- Aust Prescr 2002;25:94-9
- 1 July 2002
- DOI: 10.18773/austprescr.2002.083
Some of the views expressed in the following notes on newly approved products should be regarded as preliminary, as there may have been limited published data at the time of publication, and little experience in Australia of their safety or efficacy. However, the Editorial Executive Committee believes that comments made in good faith at an early stage may still be of value. Before new drugs are prescribed, the Committee believes it is important that more detailed information is obtained from the manufacturer's approved product information, a drug information centre or some other appropriate source.
vials containing 250 IU, 500 IU and 1000 IU
Approved indication: haemophilia A
Australian Medicines Handbook Section 7.4
Patients with haemophilia A are at risk of having severe bleeding after minor trauma because they lack factor VIII. To prevent this bleeding, patients can be given an infusion of concentrated factor VIII. These concentrates are plasma products, so there is always a risk of transmitting infection.
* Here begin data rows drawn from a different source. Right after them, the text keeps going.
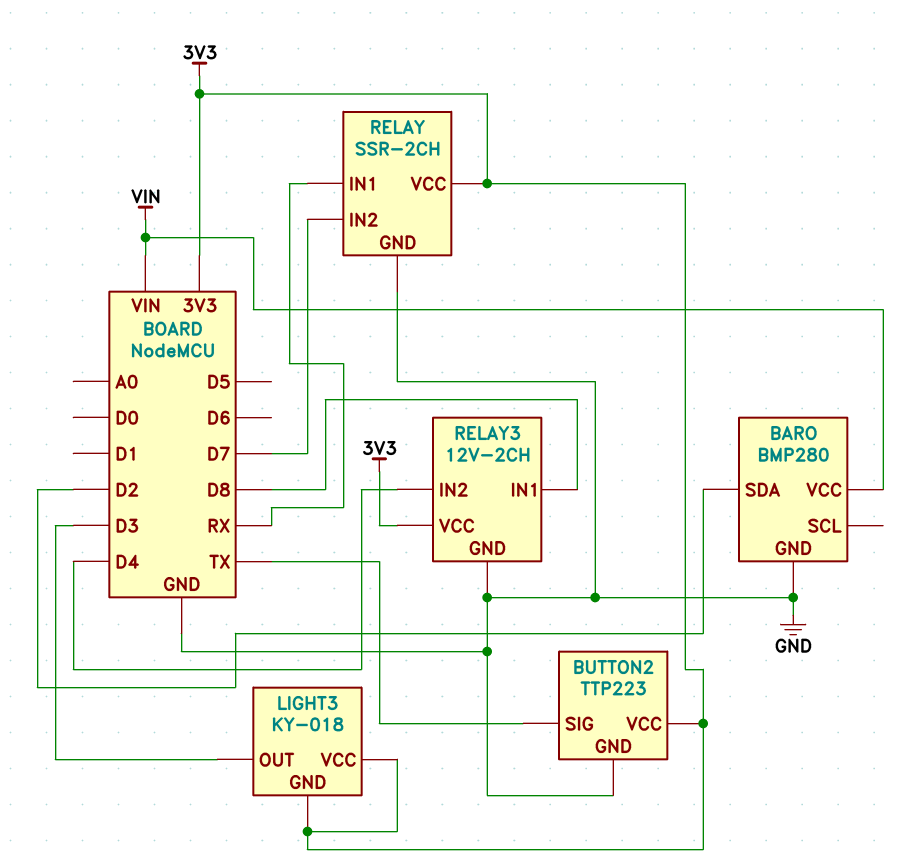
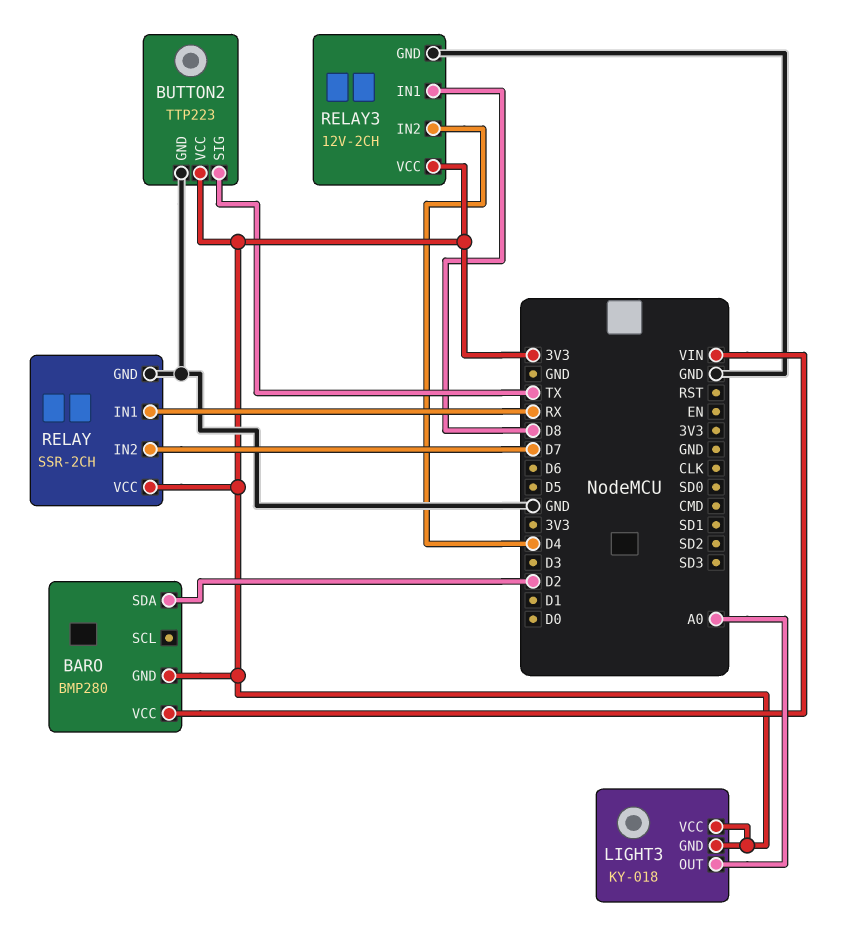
BARO pin GND: GND -> 3V3
LIGHT3 pin OUT: D3 -> A0

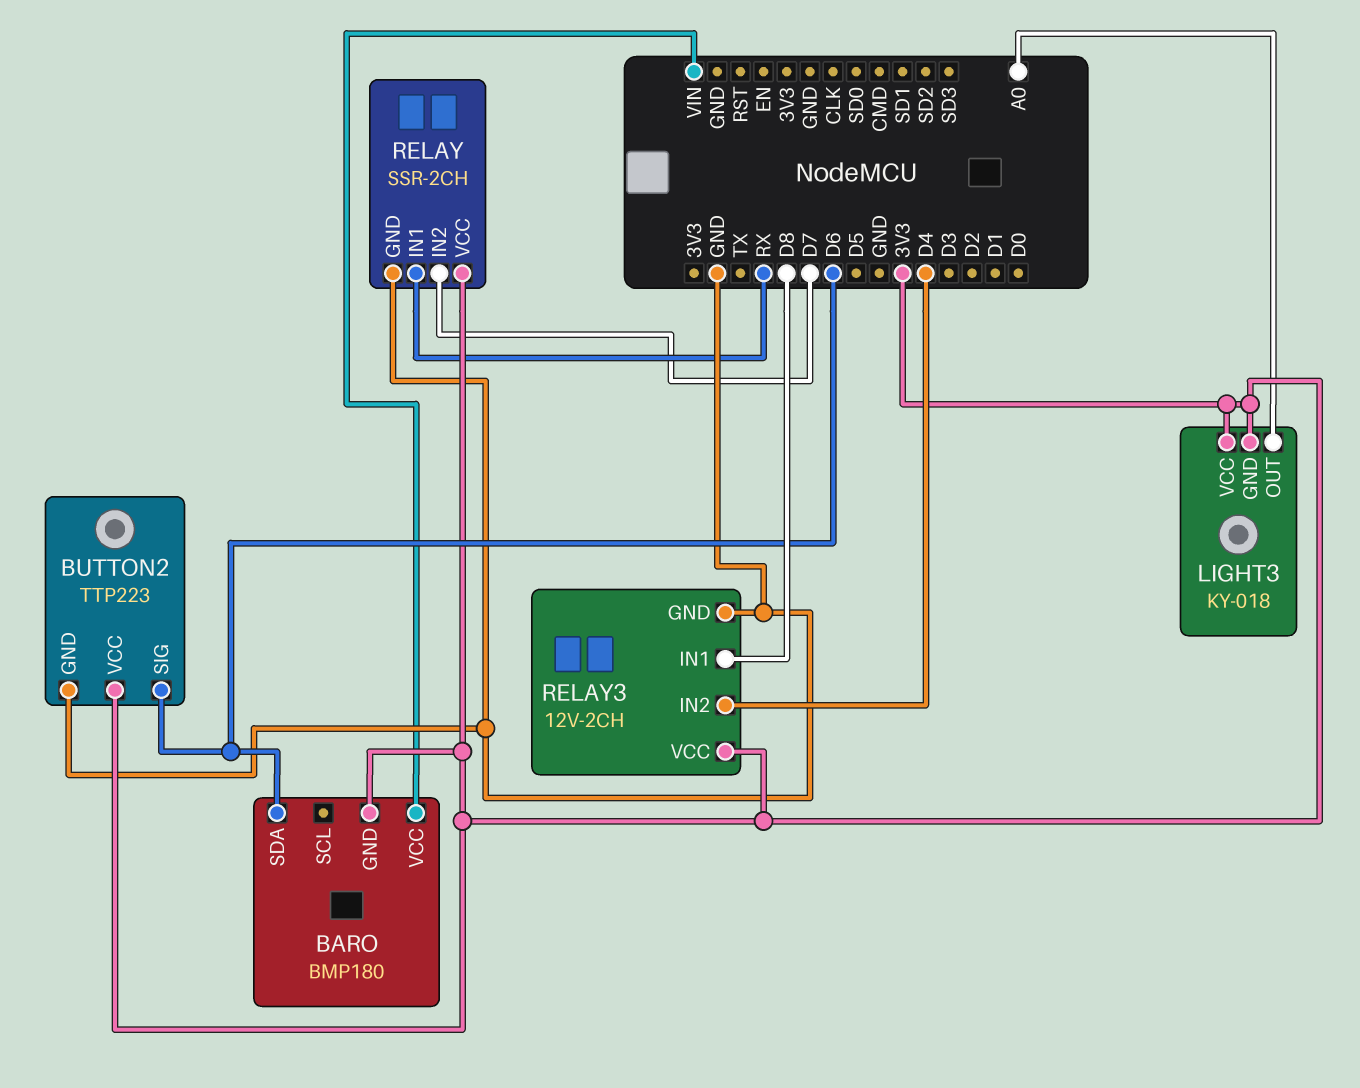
BARO: BMP280 -> BMP180
BARO pin SDA: D2 -> D6
BUTTON2 pin SIG: TX -> D6

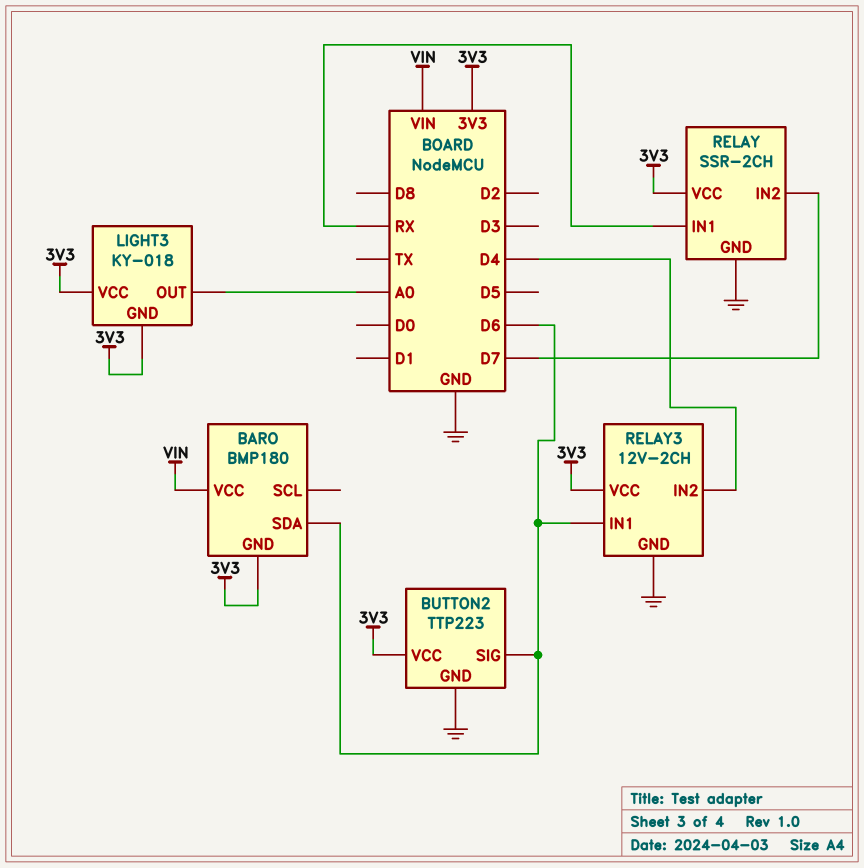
RELAY3 pin IN1: D8 -> D6

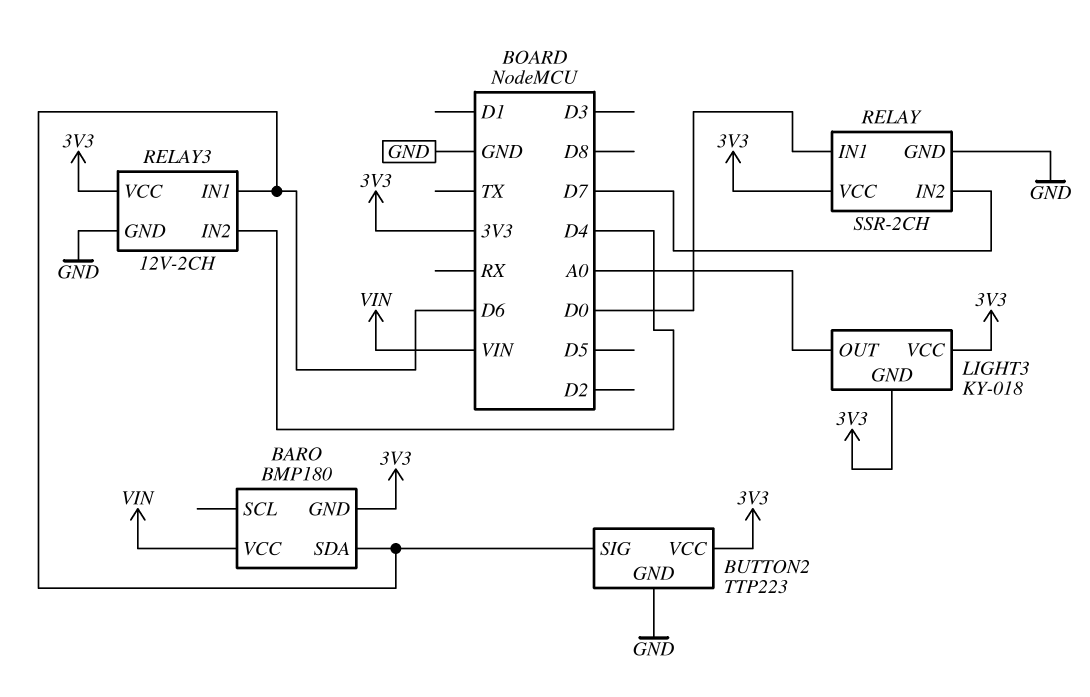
RELAY pin IN1: RX -> D0

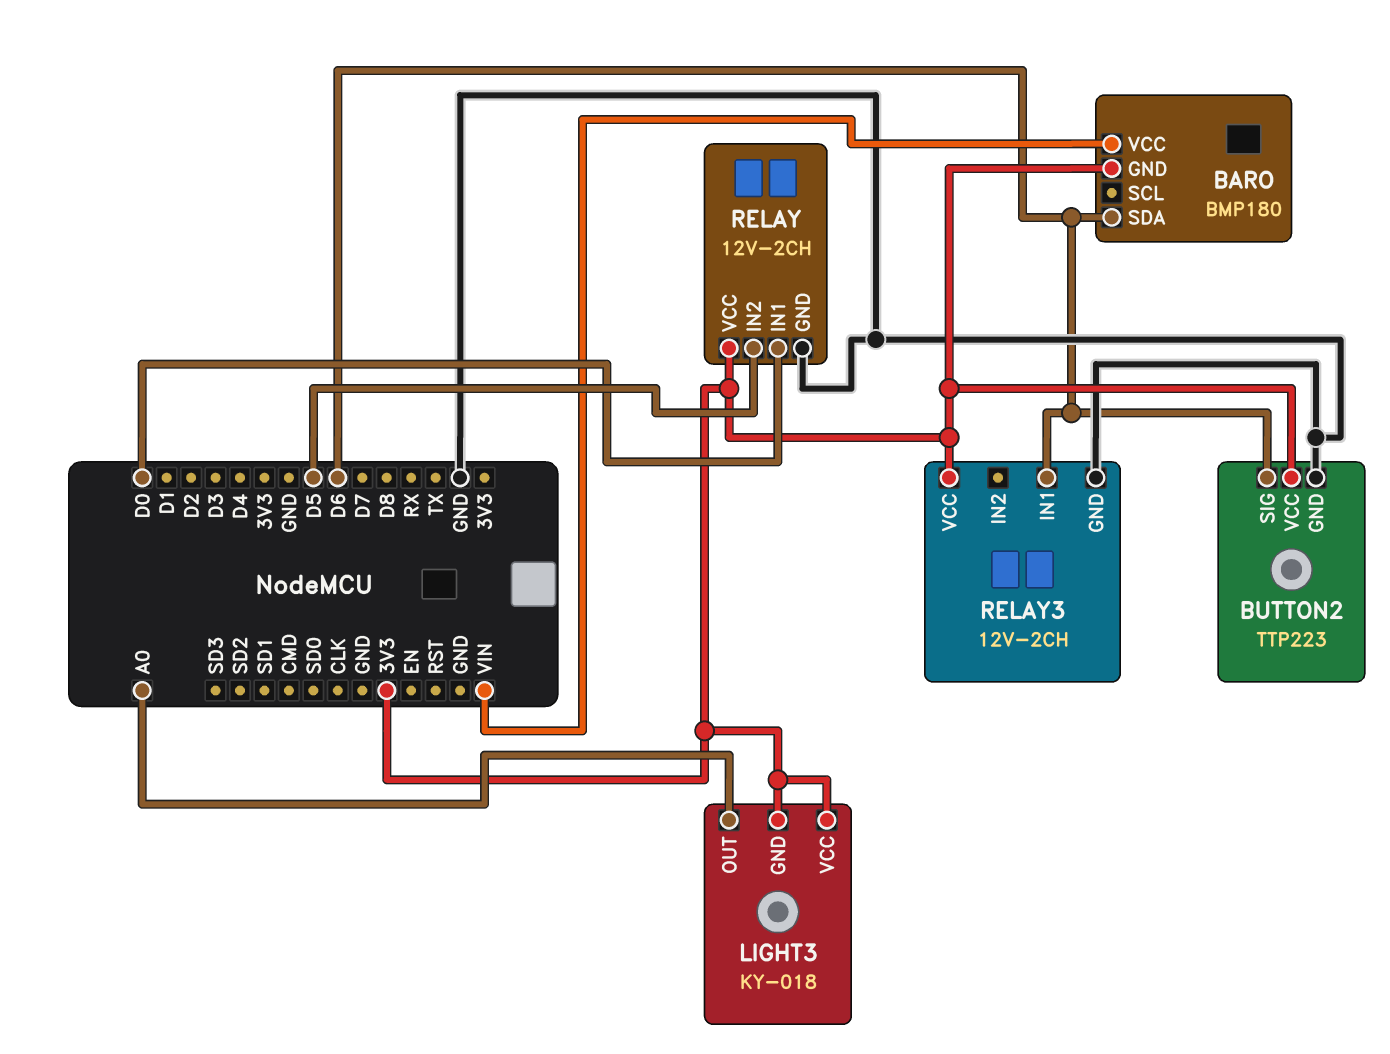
RELAY: SSR-2CH -> 12V-2CH
RELAY pin IN2: D7 -> D5
RELAY3 pin IN2: D4 -> none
This led to the development of recombinant factor VIII.
Moroctocog is a genetically engineered factor VIII produced using Chinese hamster ovary cells. The production process differs from that of previously marketed recombinant products (Kogenate, Recombinate) as human albumin is not included in the final preparation.
The indications for moroctocog are similar to those of the other recombinant factor VIII products. It can be used to prevent or control surgical bleeding. Moroctocog can be given to patients who have developed neutralising antibodies, but higher doses may be required. The incidence of these antibodies following treatment is similar to that seen after treatment with the other factor VIII products.
If necessary, the activity of moroctocog can be measured. It is important to know which assay is used as one method will underestimate the activity.